The agent diffs current cluster against a baseline 90 days ago: new namespaces, new deployments, replica creep, node pool growth, log ingestion delta. Most jumps are one-off: a new team, a stuck rollout, a logging misconfig. Identify and reverse, then run the standard audit.
"We can't move to spot because we have stateful workloads"
The agent splits the cluster: stateful pool stays on-demand (with reserved instances), stateless moves to spot. The mistake to avoid is one node pool serving both; taints and tolerations are mandatory.
"Our requests look right but the bill is still high"
Probably nodes, not pods. Look at node utilization (kubectl top nodes); if average node utilization is below 50%, the cluster is over-provisioned at the node layer (binpacking failure or large pod requests blocking dense placement). Karpenter / cluster-autoscaler tuning beats per-pod right-sizing here.
"Should I use VPA in auto mode?"
No, in most production clusters. VPA in auto mode restarts pods when it adjusts requests — that's a disruption budget hit on every change. Use recommendationOnly and apply manually, or use VPA with a long targetRef change budget.
"Kubecost says one thing, AWS Cost Explorer says another"
Kubecost allocates cluster cost to namespaces; AWS bills resources. The deltas: cluster control-plane cost (in AWS but not Kubecost by default), cross-region egress, registry transfer, NAT gateway. Reconcile both before claiming savings.
Tips For Best Results
- Provide at least 30 days of metrics — anything shorter misses the weekend pattern and over-rightsizes
- Share both
kubectl get all -A -o jsonand a Prometheus snapshot — neither alone is enough - State the cloud provider (EKS / GKE / AKS) and region — pricing varies materially
- Identify any workloads under SLAs or compliance constraints — those get conservative sizing margins
- Include the previous quarter's bill — flat-rate analysis misses growth-driven savings
- Mention any committed-spend agreements (EDP, GCP commitment, Azure MCA) — recommendations adjust to maximize commit utilization
- If running Kubecost or OpenCost, include its allocation export — the agent uses it directly instead of recomputing
When NOT To Use
- Brand-new cluster (< 30 days old) — not enough data; metrics will mislead. Wait until the cluster has had a full month including a release cycle.
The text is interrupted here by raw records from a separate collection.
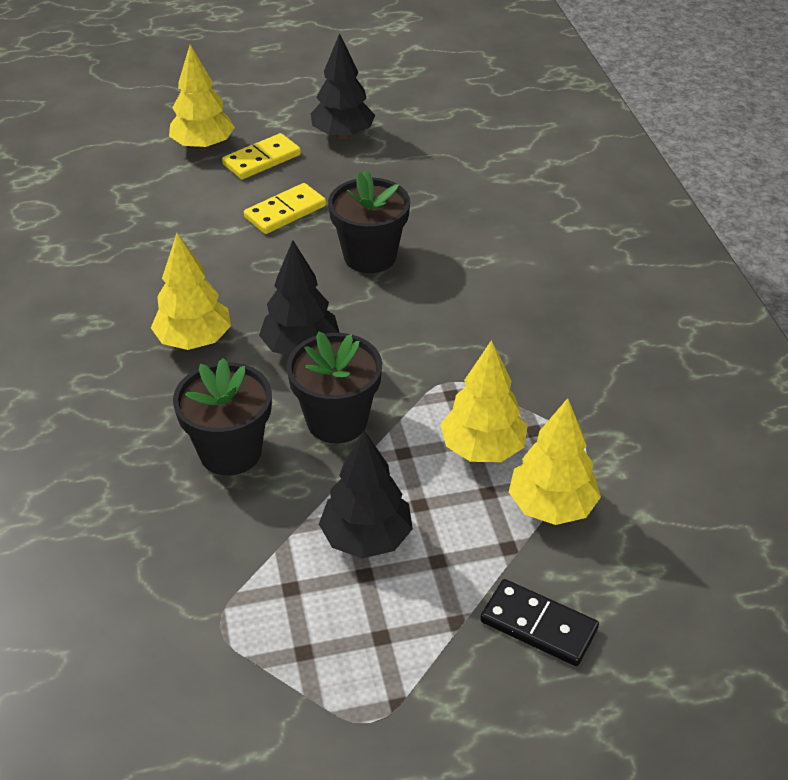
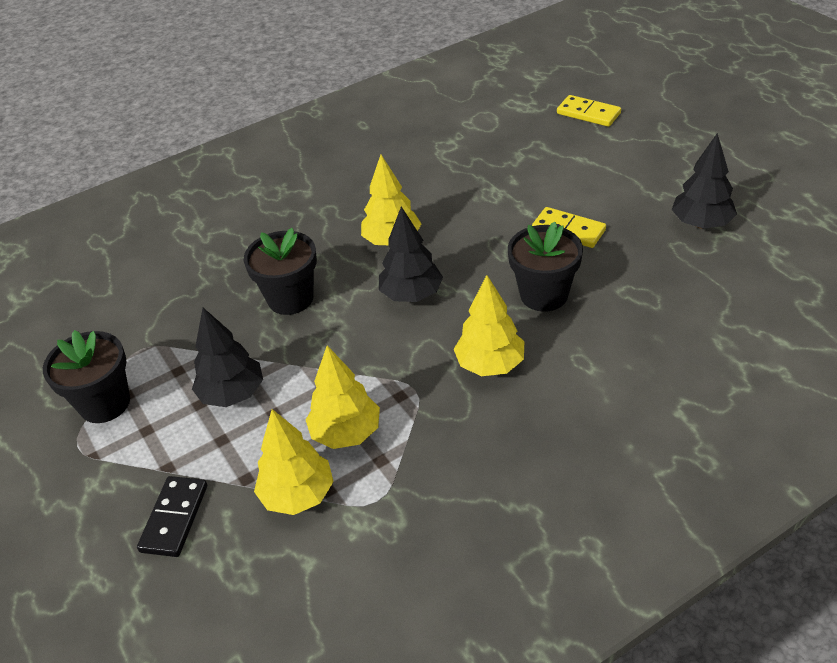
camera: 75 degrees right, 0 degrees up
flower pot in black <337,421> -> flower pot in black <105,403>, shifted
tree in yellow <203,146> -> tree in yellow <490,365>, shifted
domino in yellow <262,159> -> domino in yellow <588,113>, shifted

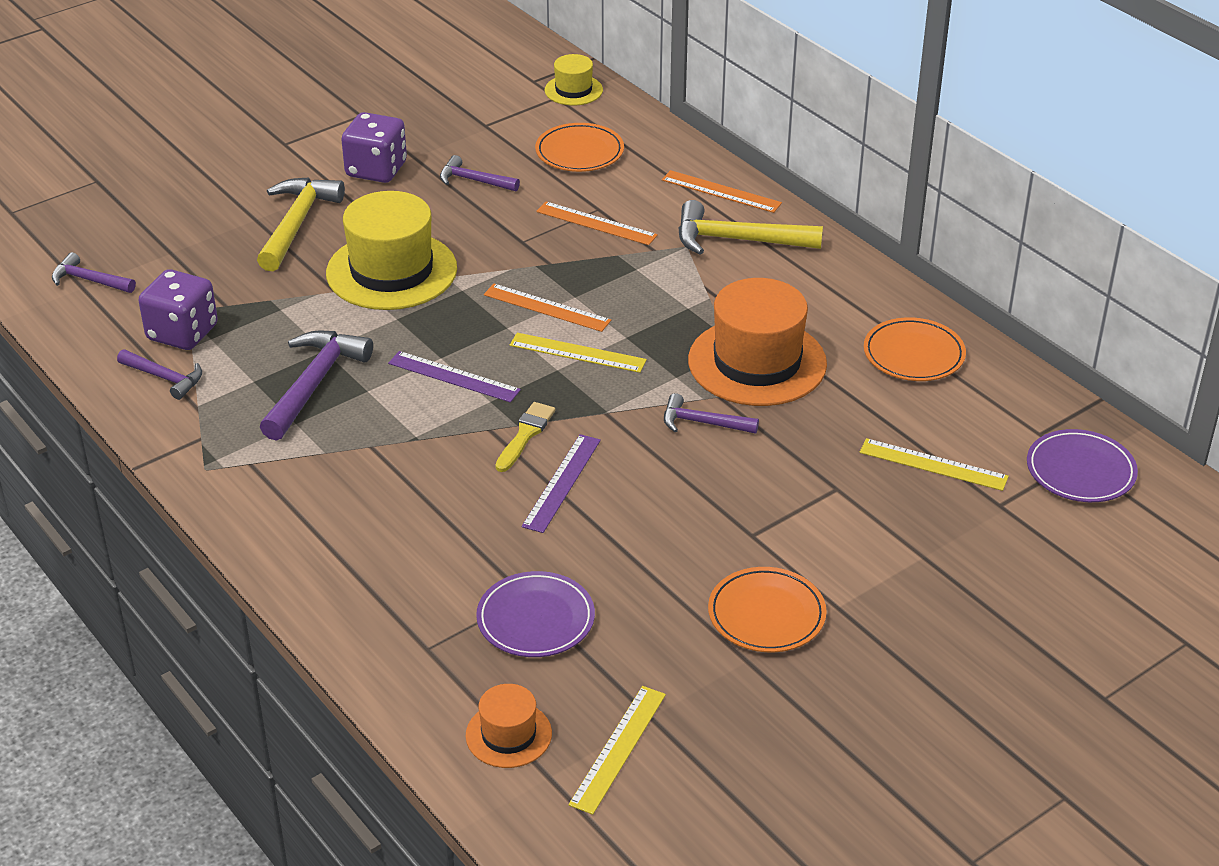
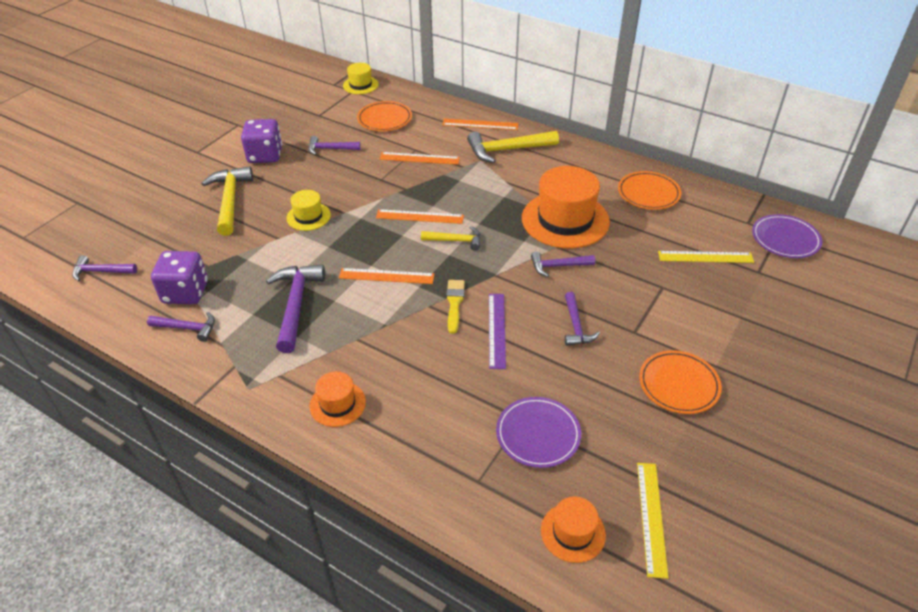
camera: 20 degrees left, 5 degrees up
hat in yellow <391,271> -> hat in yellow <308,216>, x0.51
none -> hat in orange <337,404>
ruler in purple <454,377> -> ruler in orange <386,276>
ruler in yellow <577,353> -> hammer in yellow <455,240>
none -> hammer in purple <576,326>

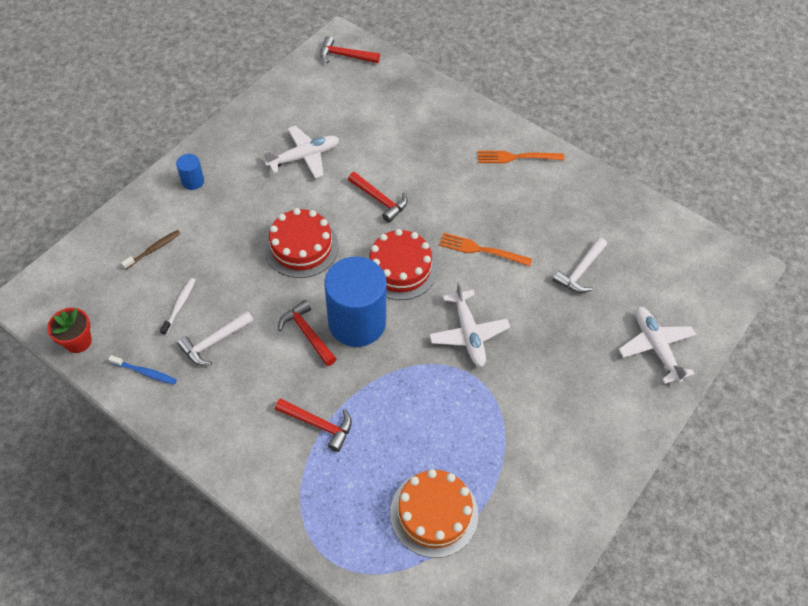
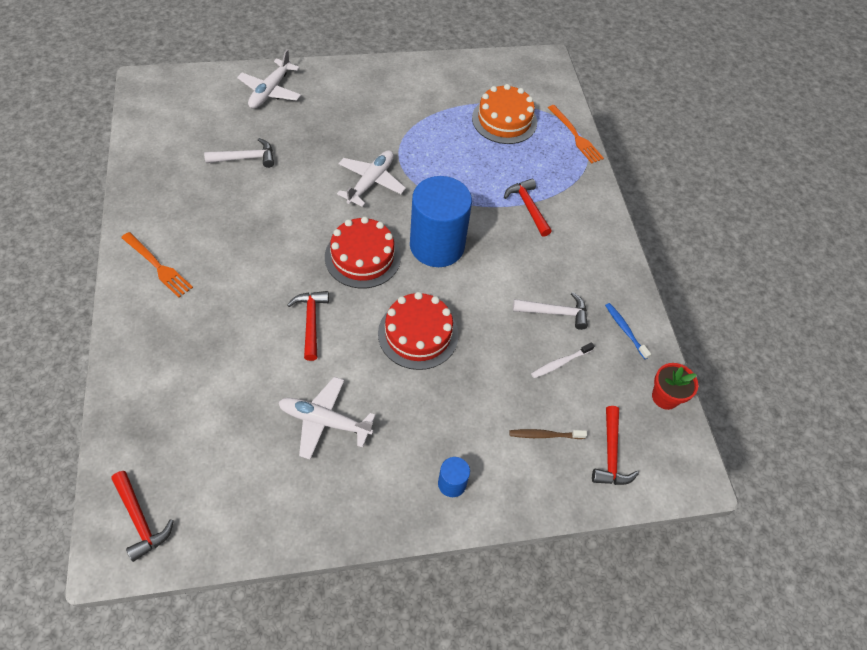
camera: 140 degrees left, 0 degrees up
fork in orange <480,250> -> fork in orange <576,136>, shifted
hammer in red <307,333> -> hammer in red <611,454>, shifted

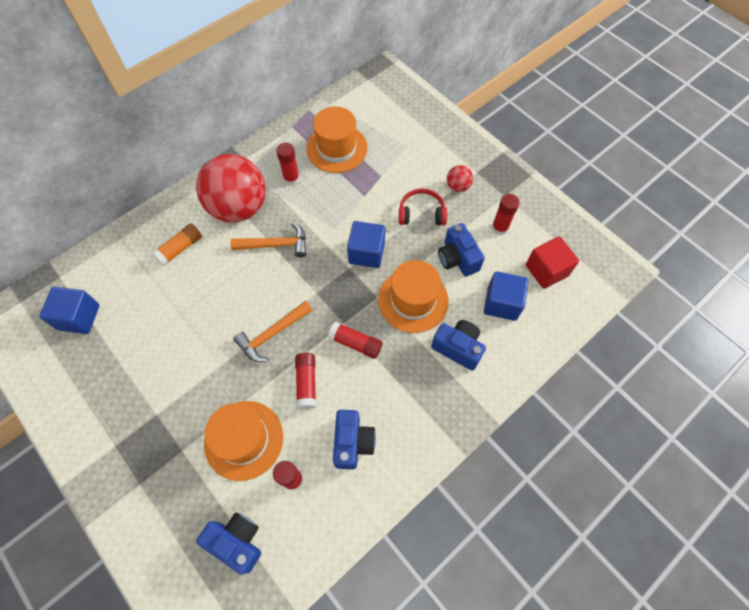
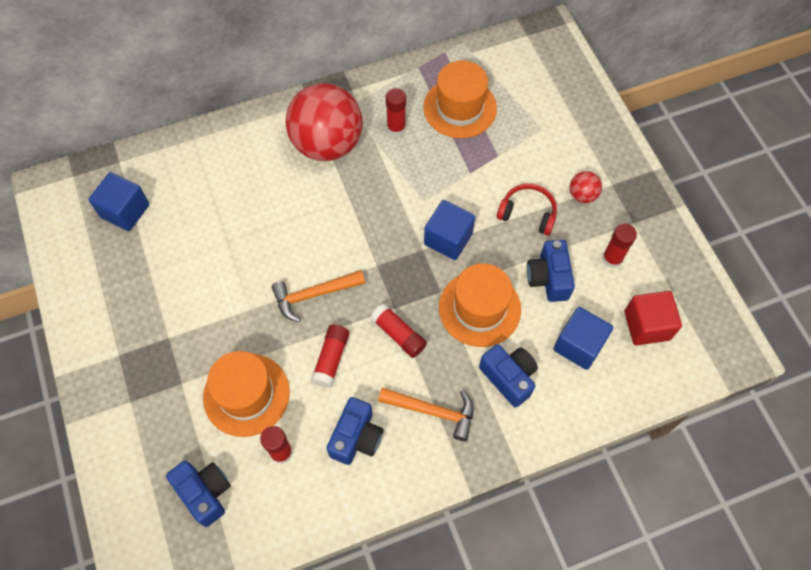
camera: 20 degrees right, 0 degrees up
hammer in orange <275,245> -> hammer in orange <433,411>, shifted
glue stick in orange <180,248> -> none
- Single-tenant cluster running one workload at near 100% utilization — already optimized; further savings are at the cloud-commit layer, not Kubernetes.
- Non-Kubernetes workloads (ECS, Cloud Run, App Service) — different scaling primitives and cost models; use a serverless cost optimizer instead.
- Cluster with strict regulatory pinning (FedRAMP, PCI-DSS regions, sovereign cloud) — instance type and region freedom is constrained; many recommendations don't apply.
- Pre-production performance test environments — these are intentionally over-provisioned; right-sizing them invalidates load-test results.
- Clusters where the cost is dwarfed by other line items (e.g. $2k/mo K8s vs $50k/mo data warehouse) — optimize the bigger line first.